Pierwsza dama polskiej piosenki zaznacza, że wzmożona aktywność estradowa, choć przynosi wiele pozytywnych przeżyć i emocji, to jednak jest niezwykle wyczerpująca. Przygotowania do koncertów, udział w festiwalach, praca w studiu nagrań i nieustanne dbanie o struny głosowe dały jej się mocno we znaki. Dlatego też artystka postanowiła definitywnie zakończyć karierę i odpocząć. Taką samą decyzję podjął również Jerzy Połomski. Piosenkarka podkreśla, że bardzo ceni swojego kolegę po fachu i żałuje, że już go publicznie nie usłyszy.

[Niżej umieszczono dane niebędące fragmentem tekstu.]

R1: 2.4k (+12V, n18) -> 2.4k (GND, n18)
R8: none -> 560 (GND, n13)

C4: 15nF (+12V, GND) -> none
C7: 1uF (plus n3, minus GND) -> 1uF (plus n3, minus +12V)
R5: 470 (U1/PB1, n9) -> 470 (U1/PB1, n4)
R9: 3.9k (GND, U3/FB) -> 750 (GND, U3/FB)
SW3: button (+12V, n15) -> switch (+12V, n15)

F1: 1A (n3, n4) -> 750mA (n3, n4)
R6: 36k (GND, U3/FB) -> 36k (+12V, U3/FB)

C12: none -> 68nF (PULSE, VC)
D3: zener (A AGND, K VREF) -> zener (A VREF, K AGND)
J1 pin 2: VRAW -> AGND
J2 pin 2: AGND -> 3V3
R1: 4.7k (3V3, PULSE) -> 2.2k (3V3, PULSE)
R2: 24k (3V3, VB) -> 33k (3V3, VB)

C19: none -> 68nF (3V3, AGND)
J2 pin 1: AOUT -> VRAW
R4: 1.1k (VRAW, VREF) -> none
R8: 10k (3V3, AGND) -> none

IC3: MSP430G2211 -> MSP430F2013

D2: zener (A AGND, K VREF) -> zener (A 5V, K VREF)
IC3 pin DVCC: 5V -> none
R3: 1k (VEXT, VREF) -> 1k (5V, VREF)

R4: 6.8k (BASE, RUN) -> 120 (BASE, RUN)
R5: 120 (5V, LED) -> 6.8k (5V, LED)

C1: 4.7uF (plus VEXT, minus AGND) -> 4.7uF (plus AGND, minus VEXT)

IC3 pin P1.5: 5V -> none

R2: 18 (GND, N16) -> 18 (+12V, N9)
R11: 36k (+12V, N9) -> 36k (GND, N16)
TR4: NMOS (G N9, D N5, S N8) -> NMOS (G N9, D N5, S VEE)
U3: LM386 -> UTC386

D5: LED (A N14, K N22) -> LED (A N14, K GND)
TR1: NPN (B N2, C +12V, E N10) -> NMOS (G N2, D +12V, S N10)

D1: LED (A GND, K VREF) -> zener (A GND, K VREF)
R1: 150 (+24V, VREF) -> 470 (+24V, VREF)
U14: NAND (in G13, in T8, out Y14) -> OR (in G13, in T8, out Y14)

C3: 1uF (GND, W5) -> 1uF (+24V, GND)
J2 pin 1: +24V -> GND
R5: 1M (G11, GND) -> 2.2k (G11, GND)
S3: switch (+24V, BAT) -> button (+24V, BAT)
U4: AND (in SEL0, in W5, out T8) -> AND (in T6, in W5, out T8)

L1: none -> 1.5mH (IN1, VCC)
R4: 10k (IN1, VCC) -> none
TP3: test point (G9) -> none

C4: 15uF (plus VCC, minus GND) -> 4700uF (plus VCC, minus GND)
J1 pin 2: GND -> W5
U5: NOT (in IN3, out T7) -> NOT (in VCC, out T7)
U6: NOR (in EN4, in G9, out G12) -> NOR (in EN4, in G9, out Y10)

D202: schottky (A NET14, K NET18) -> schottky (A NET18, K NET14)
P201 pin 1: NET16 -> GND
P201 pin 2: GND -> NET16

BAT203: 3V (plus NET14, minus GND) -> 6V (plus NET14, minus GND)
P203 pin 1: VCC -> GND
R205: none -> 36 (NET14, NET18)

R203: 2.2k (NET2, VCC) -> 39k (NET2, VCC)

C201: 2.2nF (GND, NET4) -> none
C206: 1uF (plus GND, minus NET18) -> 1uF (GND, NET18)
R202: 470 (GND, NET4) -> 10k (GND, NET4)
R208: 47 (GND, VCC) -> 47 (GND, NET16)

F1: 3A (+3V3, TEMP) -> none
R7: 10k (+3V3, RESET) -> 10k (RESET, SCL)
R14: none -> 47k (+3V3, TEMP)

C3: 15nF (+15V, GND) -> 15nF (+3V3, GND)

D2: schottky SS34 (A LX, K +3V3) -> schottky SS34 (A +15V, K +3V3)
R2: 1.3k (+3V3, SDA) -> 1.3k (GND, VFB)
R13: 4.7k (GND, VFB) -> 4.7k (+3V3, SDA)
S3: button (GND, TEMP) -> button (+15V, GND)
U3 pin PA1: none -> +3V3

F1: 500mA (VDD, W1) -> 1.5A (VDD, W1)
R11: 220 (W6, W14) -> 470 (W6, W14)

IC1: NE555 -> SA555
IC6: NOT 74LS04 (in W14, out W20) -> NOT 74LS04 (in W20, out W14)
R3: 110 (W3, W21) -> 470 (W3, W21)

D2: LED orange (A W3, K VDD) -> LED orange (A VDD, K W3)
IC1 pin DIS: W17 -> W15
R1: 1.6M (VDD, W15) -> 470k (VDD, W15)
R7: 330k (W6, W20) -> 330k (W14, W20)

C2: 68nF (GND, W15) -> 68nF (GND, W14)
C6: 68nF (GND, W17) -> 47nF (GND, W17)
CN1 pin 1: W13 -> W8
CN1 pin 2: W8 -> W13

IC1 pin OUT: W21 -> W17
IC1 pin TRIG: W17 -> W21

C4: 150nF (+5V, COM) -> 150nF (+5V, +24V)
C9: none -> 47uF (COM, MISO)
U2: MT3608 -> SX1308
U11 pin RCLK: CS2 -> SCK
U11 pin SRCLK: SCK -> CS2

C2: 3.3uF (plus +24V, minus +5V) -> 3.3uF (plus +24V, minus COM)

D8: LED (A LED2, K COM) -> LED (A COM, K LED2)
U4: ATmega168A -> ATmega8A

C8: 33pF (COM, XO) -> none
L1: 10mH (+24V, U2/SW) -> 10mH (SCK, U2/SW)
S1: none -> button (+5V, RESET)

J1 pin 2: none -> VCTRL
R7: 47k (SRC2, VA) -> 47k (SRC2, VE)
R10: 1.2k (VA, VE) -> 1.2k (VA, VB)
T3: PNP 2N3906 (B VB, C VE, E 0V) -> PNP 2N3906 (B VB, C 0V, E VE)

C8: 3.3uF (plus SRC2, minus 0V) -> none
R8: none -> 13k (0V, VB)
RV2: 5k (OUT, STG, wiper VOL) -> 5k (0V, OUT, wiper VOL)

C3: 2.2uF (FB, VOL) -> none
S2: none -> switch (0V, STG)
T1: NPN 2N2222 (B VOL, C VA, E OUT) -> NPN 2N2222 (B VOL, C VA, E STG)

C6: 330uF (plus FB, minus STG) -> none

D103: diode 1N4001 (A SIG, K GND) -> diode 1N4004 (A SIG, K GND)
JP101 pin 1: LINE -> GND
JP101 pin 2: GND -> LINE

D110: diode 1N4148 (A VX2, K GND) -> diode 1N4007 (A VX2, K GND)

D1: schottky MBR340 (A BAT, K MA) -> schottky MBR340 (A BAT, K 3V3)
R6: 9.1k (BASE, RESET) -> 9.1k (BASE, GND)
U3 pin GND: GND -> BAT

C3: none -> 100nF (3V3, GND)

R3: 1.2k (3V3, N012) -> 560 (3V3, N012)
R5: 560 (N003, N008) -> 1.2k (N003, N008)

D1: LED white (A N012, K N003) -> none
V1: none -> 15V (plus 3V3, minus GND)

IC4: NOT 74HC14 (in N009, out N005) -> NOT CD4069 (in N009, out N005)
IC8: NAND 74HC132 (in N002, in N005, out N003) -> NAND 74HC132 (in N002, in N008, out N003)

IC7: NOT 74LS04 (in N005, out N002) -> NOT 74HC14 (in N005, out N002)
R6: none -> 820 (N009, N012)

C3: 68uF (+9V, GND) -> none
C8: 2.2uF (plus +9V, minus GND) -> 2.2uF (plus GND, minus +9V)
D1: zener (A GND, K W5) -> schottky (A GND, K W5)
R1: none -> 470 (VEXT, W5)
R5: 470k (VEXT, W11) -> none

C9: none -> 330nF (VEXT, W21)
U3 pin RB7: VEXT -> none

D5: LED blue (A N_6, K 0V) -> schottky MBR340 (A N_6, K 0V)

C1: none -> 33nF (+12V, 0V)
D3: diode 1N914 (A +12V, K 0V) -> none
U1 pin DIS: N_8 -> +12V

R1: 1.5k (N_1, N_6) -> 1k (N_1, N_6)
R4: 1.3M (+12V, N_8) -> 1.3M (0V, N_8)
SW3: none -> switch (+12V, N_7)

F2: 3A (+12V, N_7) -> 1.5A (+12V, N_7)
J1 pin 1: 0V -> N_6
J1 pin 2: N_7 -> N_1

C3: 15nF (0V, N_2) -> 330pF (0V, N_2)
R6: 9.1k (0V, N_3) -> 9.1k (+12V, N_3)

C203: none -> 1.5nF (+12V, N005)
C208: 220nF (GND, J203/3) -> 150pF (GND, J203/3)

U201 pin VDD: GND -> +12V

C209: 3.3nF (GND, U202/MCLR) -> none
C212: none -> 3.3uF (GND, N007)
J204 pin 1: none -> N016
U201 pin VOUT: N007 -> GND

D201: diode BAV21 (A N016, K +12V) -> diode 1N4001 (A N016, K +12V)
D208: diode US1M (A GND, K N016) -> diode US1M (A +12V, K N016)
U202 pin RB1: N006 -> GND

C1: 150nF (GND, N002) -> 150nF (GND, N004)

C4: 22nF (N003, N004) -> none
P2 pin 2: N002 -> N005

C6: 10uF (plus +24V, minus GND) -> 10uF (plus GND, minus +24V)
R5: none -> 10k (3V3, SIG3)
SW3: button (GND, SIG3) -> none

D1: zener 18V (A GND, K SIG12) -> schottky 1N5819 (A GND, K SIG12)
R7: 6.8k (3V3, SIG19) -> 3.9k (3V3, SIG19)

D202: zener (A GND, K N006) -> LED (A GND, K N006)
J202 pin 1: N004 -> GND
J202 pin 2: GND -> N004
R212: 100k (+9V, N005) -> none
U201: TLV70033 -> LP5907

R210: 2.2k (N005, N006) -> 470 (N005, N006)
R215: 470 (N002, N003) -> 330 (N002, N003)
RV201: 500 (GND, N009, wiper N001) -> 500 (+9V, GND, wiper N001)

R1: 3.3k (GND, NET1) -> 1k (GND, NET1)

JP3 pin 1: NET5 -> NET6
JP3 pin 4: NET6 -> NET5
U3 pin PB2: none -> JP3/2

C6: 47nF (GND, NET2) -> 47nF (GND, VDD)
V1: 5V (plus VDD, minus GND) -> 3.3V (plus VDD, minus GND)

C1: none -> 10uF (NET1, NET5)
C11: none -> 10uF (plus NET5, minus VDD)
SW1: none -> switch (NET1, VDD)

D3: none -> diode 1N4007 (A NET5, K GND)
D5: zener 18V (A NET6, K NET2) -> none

Irena Santor swoją karierę zaczęła w 1951 roku w Państwowym Zespole Ludowym Pieśni i Tańca „Mazowsze”. Później przez sześć dekad występowała na scenie jako solistka. Ma na swoim koncie niekończącą się liczbę niezapomnianych przebojów, wśród nich m.in. „Już nie ma dzikich plaż”, „Wiem, że to miłość”, „Powrócisz tu” czy „Walc Embarras”. Nagrała kilkadziesiąt płyt, jest laureatką wielu nagród na festiwalach w Sopocie i w Opolu. Piosenkarka podkreśla, że przez całe życie robiła to, co kochała. Koncerty, nagrywanie nowych utworów i kontakt z publicznością były jej siłą napędową. W końcu jednak nastąpiło zmęczenie materiału i artystka powiedziała pas.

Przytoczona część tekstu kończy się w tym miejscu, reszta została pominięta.